Choices, Efforts, and Intentions
In the section titled “Choices, Efforts, and Intentions,” Harris discusses the feeling of freedom and states that this feeling, while not inconsequential, is not relevant to the actual exercise of a free choice. The root of his claim is this: the experience we have of making a free choice is superficial and collapses under analysis.
The feeling of freely choosing 'A' over 'B' appears to be caused by us, but when we examine the underlying processes, we see that no sense can be given to the idea of a first cause. All actions, including those we deem freely caused by us, are actually the result of a series of events—most of which we have no epistemic access to or control over.
The Causal Chain of Thought
At first glance, when I have the thought “turn on the light,” it may appear that I initiated the thought. I “decide” to turn on the light, and it is that act of deciding that “creates” the thought and initiates a causal chain to move my body to flip the switch. However, Harris argues that upon closer analysis, it becomes clear that I have no access to the reasons why that specific thought appears before my mind rather than the thought “leave the light off.”
The Paradox of Freedom
There is a problem with this claim. Harris seems to be toying with the counterfactual: he provides what appear to be the necessary conditions for freedom, effectively offering a coherent definition of freedom before attempting to show that such acts never occur. So, is the idea incoherent or not?
Harris addresses this by stating:
"But there is a paradox there that vitiates the very notion of freedom—for what would influence the influences? More influences? None of these adventitious mental states are the real you. You are not controlling the storm, and you are not lost in it. You are the storm." (p. 24)
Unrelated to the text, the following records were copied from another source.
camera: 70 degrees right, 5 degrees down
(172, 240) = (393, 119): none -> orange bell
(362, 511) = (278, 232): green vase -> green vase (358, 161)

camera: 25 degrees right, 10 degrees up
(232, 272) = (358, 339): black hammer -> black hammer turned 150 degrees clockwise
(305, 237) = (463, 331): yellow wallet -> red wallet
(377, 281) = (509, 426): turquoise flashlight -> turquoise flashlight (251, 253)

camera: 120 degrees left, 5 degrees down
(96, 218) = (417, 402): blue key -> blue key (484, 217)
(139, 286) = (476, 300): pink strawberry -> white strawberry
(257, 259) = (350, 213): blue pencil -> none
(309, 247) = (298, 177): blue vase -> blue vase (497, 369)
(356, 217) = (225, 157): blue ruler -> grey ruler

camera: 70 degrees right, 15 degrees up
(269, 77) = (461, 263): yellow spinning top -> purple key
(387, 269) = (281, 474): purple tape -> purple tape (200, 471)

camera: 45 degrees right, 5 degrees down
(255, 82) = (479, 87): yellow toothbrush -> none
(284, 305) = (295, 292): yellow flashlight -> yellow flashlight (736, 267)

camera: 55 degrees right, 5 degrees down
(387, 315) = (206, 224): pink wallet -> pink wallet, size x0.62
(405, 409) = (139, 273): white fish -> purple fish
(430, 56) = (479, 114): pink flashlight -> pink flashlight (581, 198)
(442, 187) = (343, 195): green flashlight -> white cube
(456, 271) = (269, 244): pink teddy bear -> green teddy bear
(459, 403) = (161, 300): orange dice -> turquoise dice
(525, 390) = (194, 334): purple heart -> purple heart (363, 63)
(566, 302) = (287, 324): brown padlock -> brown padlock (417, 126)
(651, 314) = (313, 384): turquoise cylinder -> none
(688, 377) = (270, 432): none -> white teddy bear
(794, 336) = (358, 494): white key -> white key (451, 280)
Conclusion: The Incoherence of Free Will
It is this paradox that gives credence to his claim that the very notion of free will is incoherent. Any narrative regarding free will must be an event-causal story, and any event-causal story makes the notion of a prime mover impossible. Despite his presentation of what a counterfactual situation involving free acts would look like, it is clear he believes such a situation is fundamentally incoherent.